Density and welfare distribution as well as railway access of residents within the ioki service area

For some low-income inhabitants of ioki’s service area, as interview results of my colleague Stephan Daubitz reveal, the ride-pooling scheme indeed turns out to be useful:

“Four or five times [I’ve used ioki] when I went to the local food bank. Well, on the bus you wouldn’t get [your groceries] carried […] all the way home.”

The statements concerning ride-pooling are manifold, ranging from appreciation (as quoted above) to suspicion that the scheme is only a means to tranquilise locals who have been complaining about a lack of transport options for decades. As another interviewee puts it: “[ioki was] also [started] with the intention to sedate us” (Daubitz and Aberle 2020/excerpts of the presentation, translated by the author).

Since the focus of this paper lies on the GIS-based investigation of service areas, an in-depth discussion of welfare recipients’ perception of ride-pooling schemes is beyond its scope (particularly, as MaaS was only a minor topic within the interviews). However, it is notable that all five interviewees who live in ioki’s service area know the scheme and instantly take up a stance on it. This contextual finding indicates that the respondents consider ride-pooling to be one option among many to meet situational mobility needs—which is, as explained in the introduction, one of the key qualities of MaaS.

5 Conclusion

New forms of urban mobility hold the potential to supplement existing transport services. Ride-pooling schemes can complement conventional services while being more flexible than traditional public transport and more affordable than taxi services.

In Hamburg, ride-pooling is only available north of the Elbe river. The schemes mainly cover areas that already have a decent level of public transport service, although they also partly serve areas that are not served by railways. Three of four experiments (i.e., MOIA, CleverShuttle, and mytaxi match) are being carried out in areas where the population is more densely distributed, younger and less depending on public welfare than the average population. An exception is presented by the ioki scheme on the western outskirts, which serves a remote district due to municipal requirement. From the urban poor’s point of view, ioki offers an additional benefit that might be affordable even on a low income. The underlying public governance facilitates a MaaS scheme that is not cost-effective for the municipality/city but does address the urban poor.

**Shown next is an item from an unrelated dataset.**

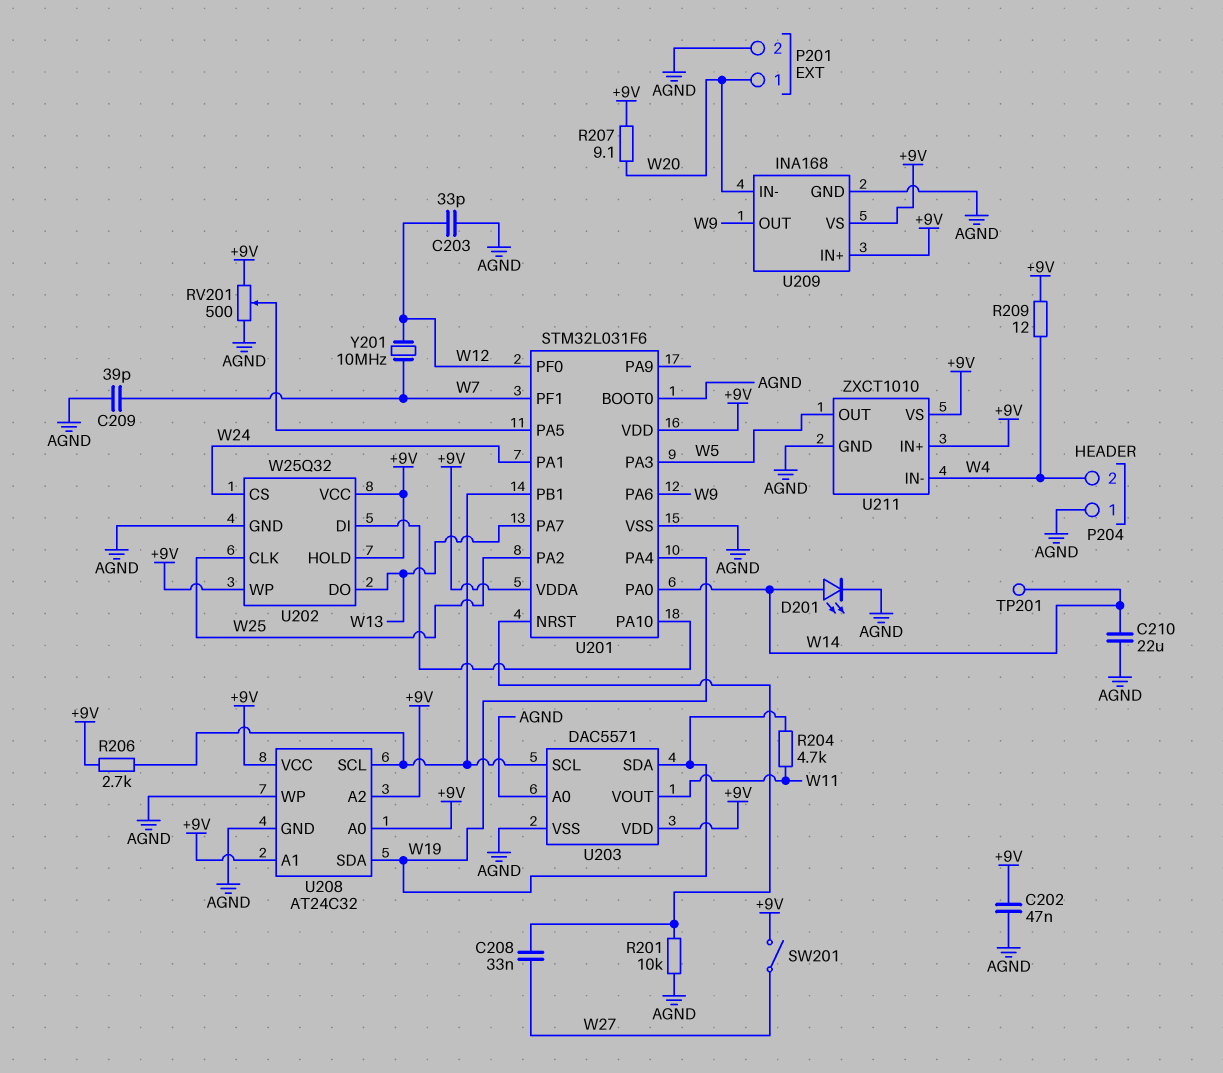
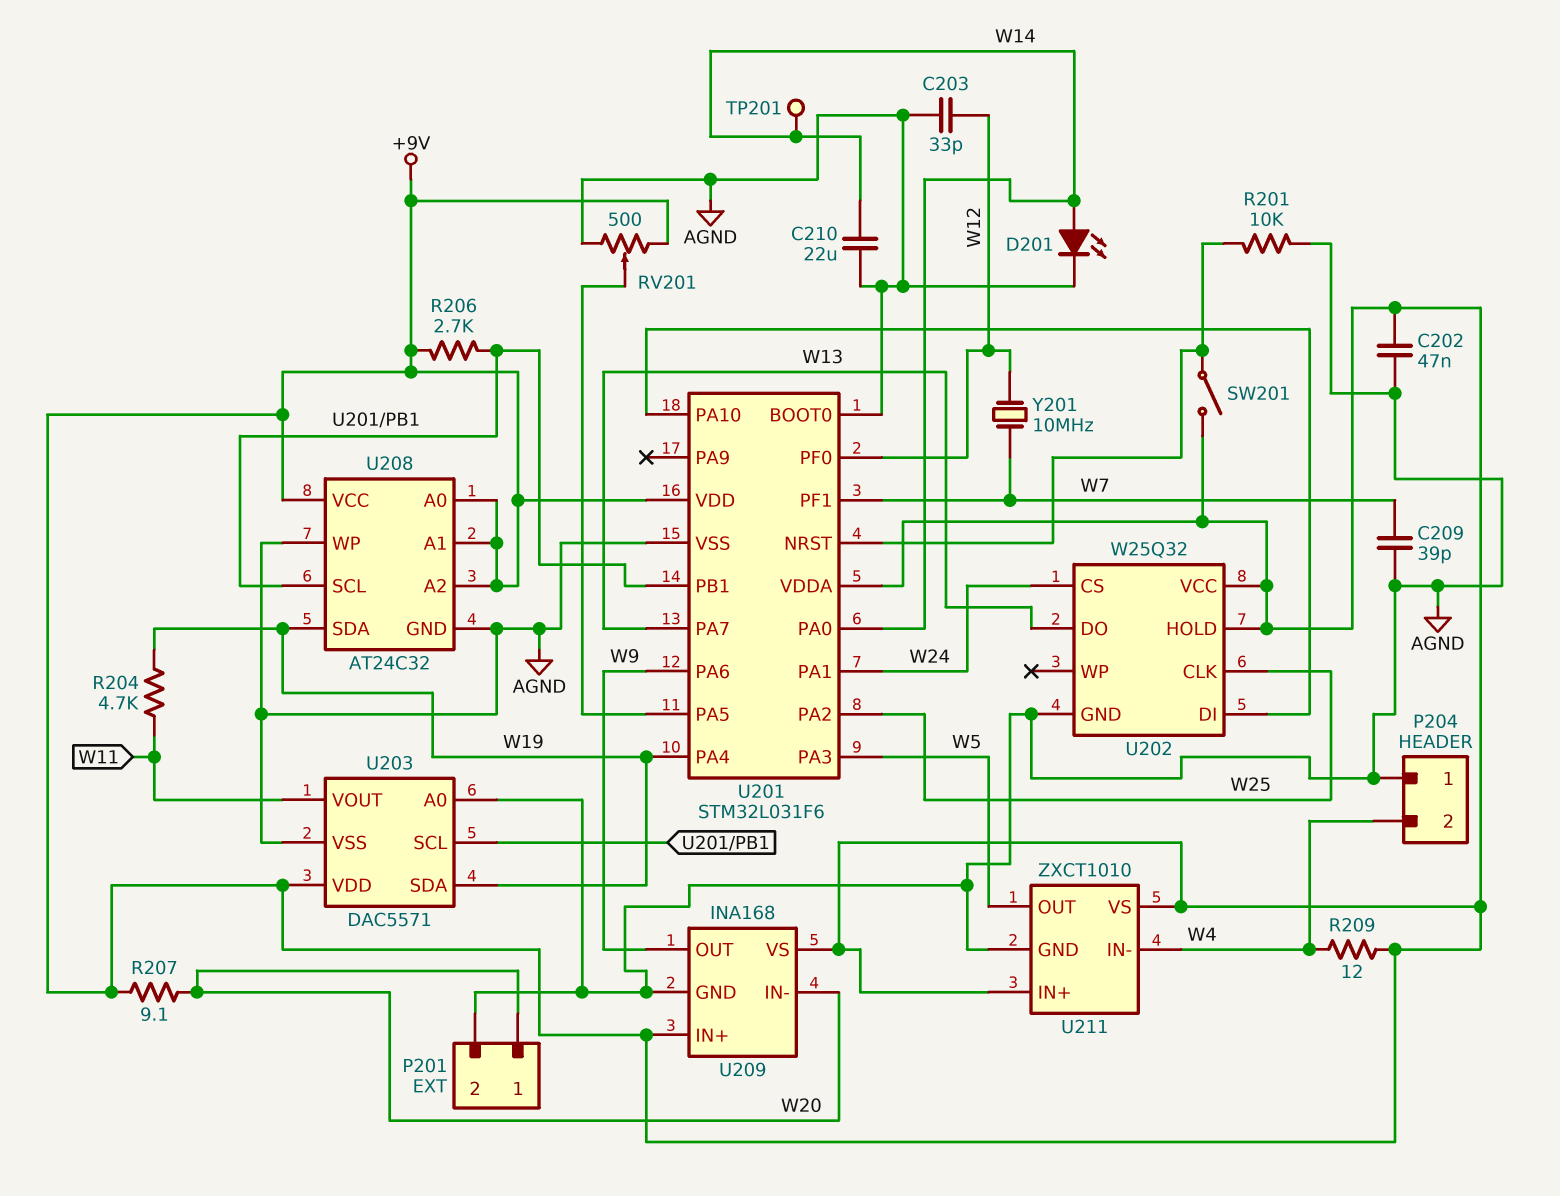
C208: 33nF (U201/NRST, W27) -> none
SW201: switch (+9V, W27) -> switch (+9V, U201/NRST)
U202 pin WP: +9V -> none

This paper has highlighted the interrelation of ride-pooling services and the opportunity of access for economically deprived urbanites. By presenting a stance on inclusive urbanity, the results amend the debate around MaaS, which has so far mostly been focused on technical solutions. Further research can extend the analysis by considering more factors of deprivation risk such as, e.g., low purchasing power or gender-related restraints of mobility. Additionally, the methodology can be enhanced towards spatial statistics. Furthermore, the analysis of actual MaaS use, which is being carried out progressively by the operators, will be fruitful in this realm.

Whether, and under which conditions, MaaS will become an integral part of Hamburg’s public transport remains to be seen once the experiments in preparation for the 2021 ITS Congress have ended. As this paper wants to point out, success is not to be measured only by the performance of the ride-pooling algorithms—but also by the question of who can partake in new mobility.